On comprend la FTQ de ménager son enthousiasme. La centrale a récemment appuyé l’exploration des gaz de schiste et du pétrole dans le St-Laurent avant de revenir sur ses positions sous la pression du mouvement anti-énergies fossiles. Échaudée par les pressions des écologistes, la FTQ marche sur des oeufs, entre la volonté de s’afficher comme protecteur de l’environnement et les vagues promesses de création d’emplois de Jean Charest.
Or, la réponse à ce dilemme se situe dans une réflexion que la FTQ ne peut éviter sur la création d’emplois reliés au virage vert que le Québec doit entreprendre dans les plus brefs délais. Comment recycler les emplois de Gentilly II ? Vers quels secteurs la formation professionnelle doit être réorientée afin de combler la demande d’expertise en matière d’emplois reliés au secteur des énergies renouvelables ? Les réponses à ce type de questions et bien d’autres encore pourraient constituer une proposition apte à illustrer les volontés du gouvernement Charest (et du PQ faudrait-il ajouter) de s’enfoncer encore davantage dans la production d’énergie à tout crin et dans la vente à rabais des ressources naturelles du Québec.
La CSQ
« Si le passé est garant de l’avenir, il y a tout lieu de s’inquiéter des intentions gouvernementales au chapitre de l’exploration des ressources minières. Pensons à l’opacité du processus d’octroi des permis d’exploration et d’exploitation des ressources minières et gazière, aux liaisons incestueuses entre le gouvernement et l’industrie, à la spoliation du sous-sol québécois au bénéfice d’entreprises qui détiennent tous les droits sur le sous-sol et aux profits des entreprises qui sont engrangés à l’extérieur du Québec », affirme le communiqué émis par la centrale.

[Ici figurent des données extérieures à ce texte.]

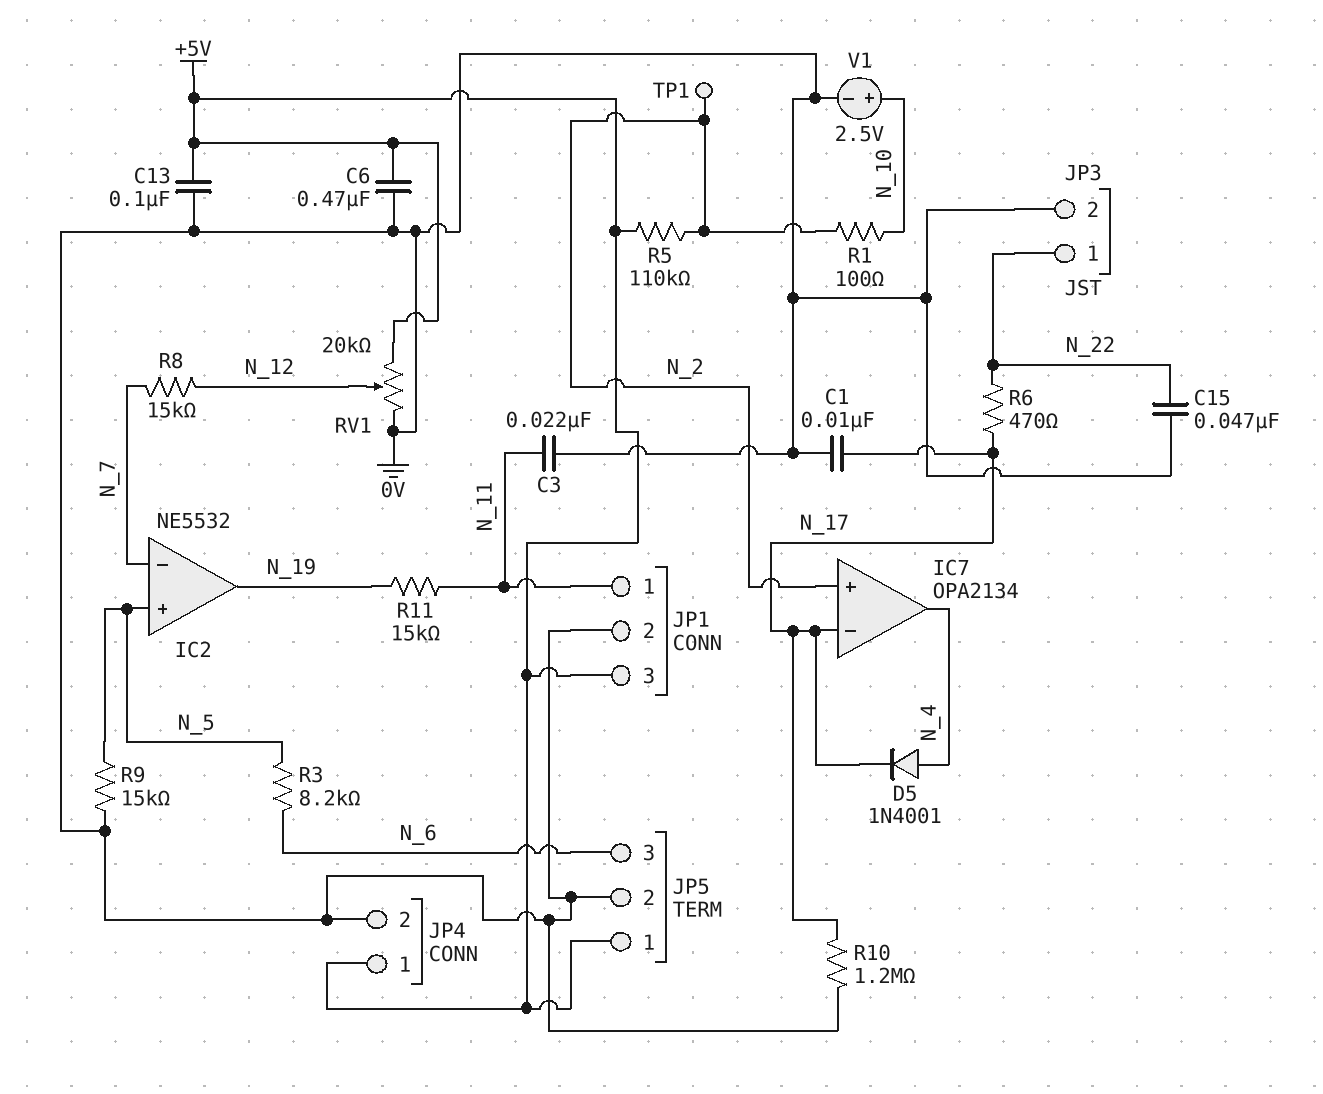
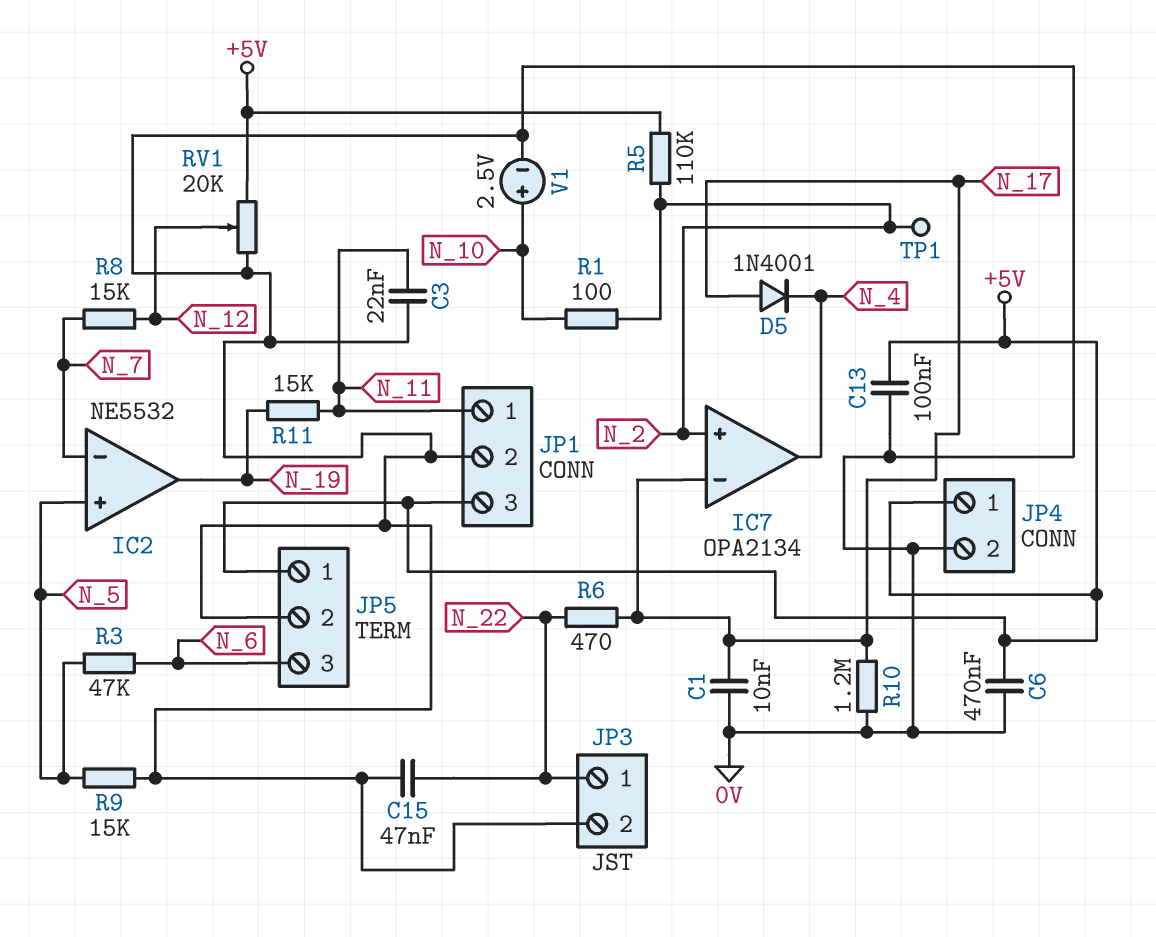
D5: diode 1N4001 (A N_4, K N_17) -> diode 1N4001 (A N_17, K N_4)
R3: 8.2k (N_5, N_6) -> 47k (N_5, N_6)

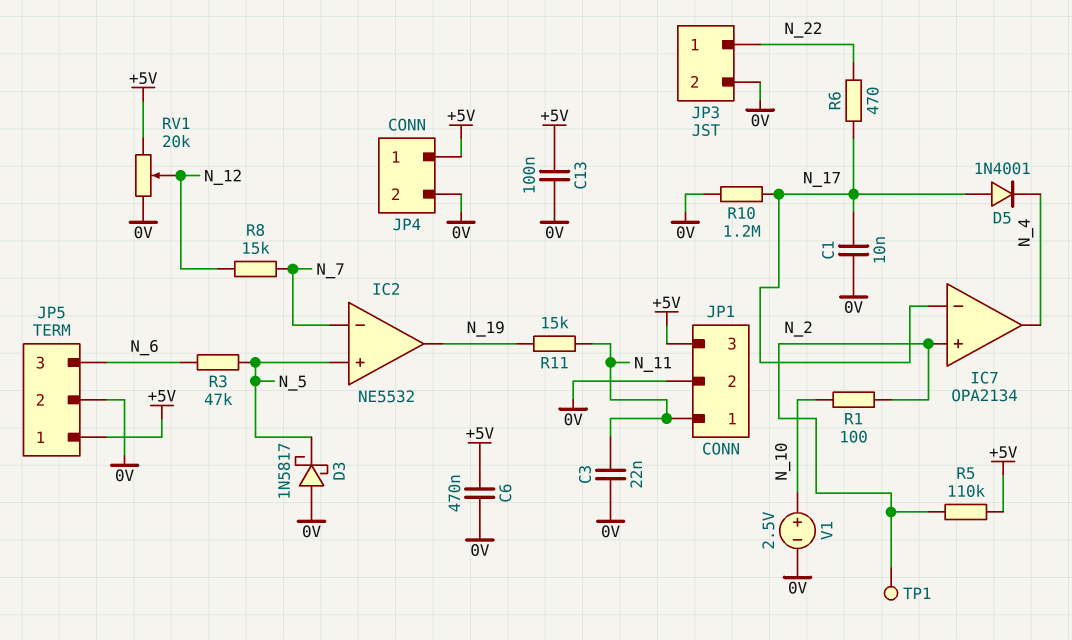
C15: 47nF (0V, N_22) -> none
D3: none -> schottky 1N5817 (A 0V, K N_5)
R9: 15k (0V, N_5) -> none

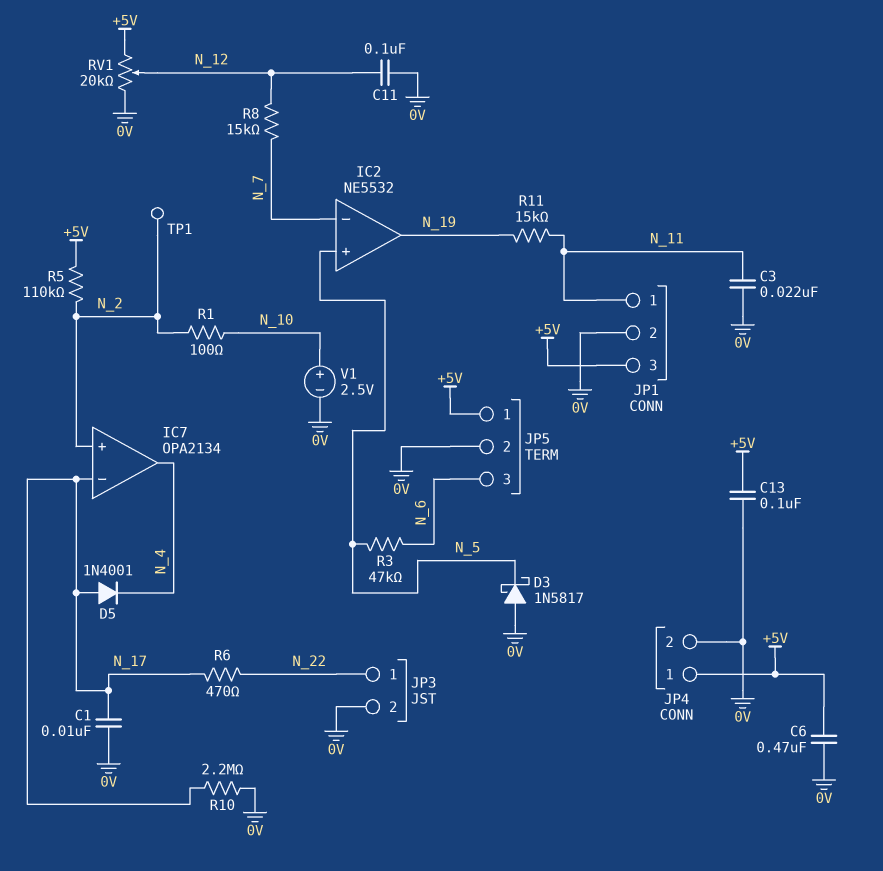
C11: none -> 100nF (0V, N_12)
R10: 1.2M (0V, N_17) -> 2.2M (0V, N_17)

La CSQ prévient le gouvernement que « si le gouvernement Charest entend prouver qu’il agit bel et bien comme gardien du bien collectif, il doit, de tout urgence et avant d’aller de l’avant, s’assurer d’avoir effectué la réforme de la Loi sur les mines. Il faut aussi que le Québec modifie son régime fiscal afin d’obtenir les redevances essentielles au développement du Québec, ce qui signifie, encore là, des modifications substantielles à la Loi sur les mines et au Régime de droits miniers du Québec. »
La CSQ poursuit en mentionnant qu’ il est décevant de constater le « peu d’information fournie par le gouvernement concernant la manière dont il entend protéger l’environnement et contribuer au développement durable. Quant aux engagements à l’égard du développement des communautés autochtones, celui de construire 800 nouveaux logements d’ici 2015, quoiqu’intéressant, nous semble très loin des besoins réels des communautés qui font face à des besoins criants en matière d’infrastructures sanitaires et de services publics. »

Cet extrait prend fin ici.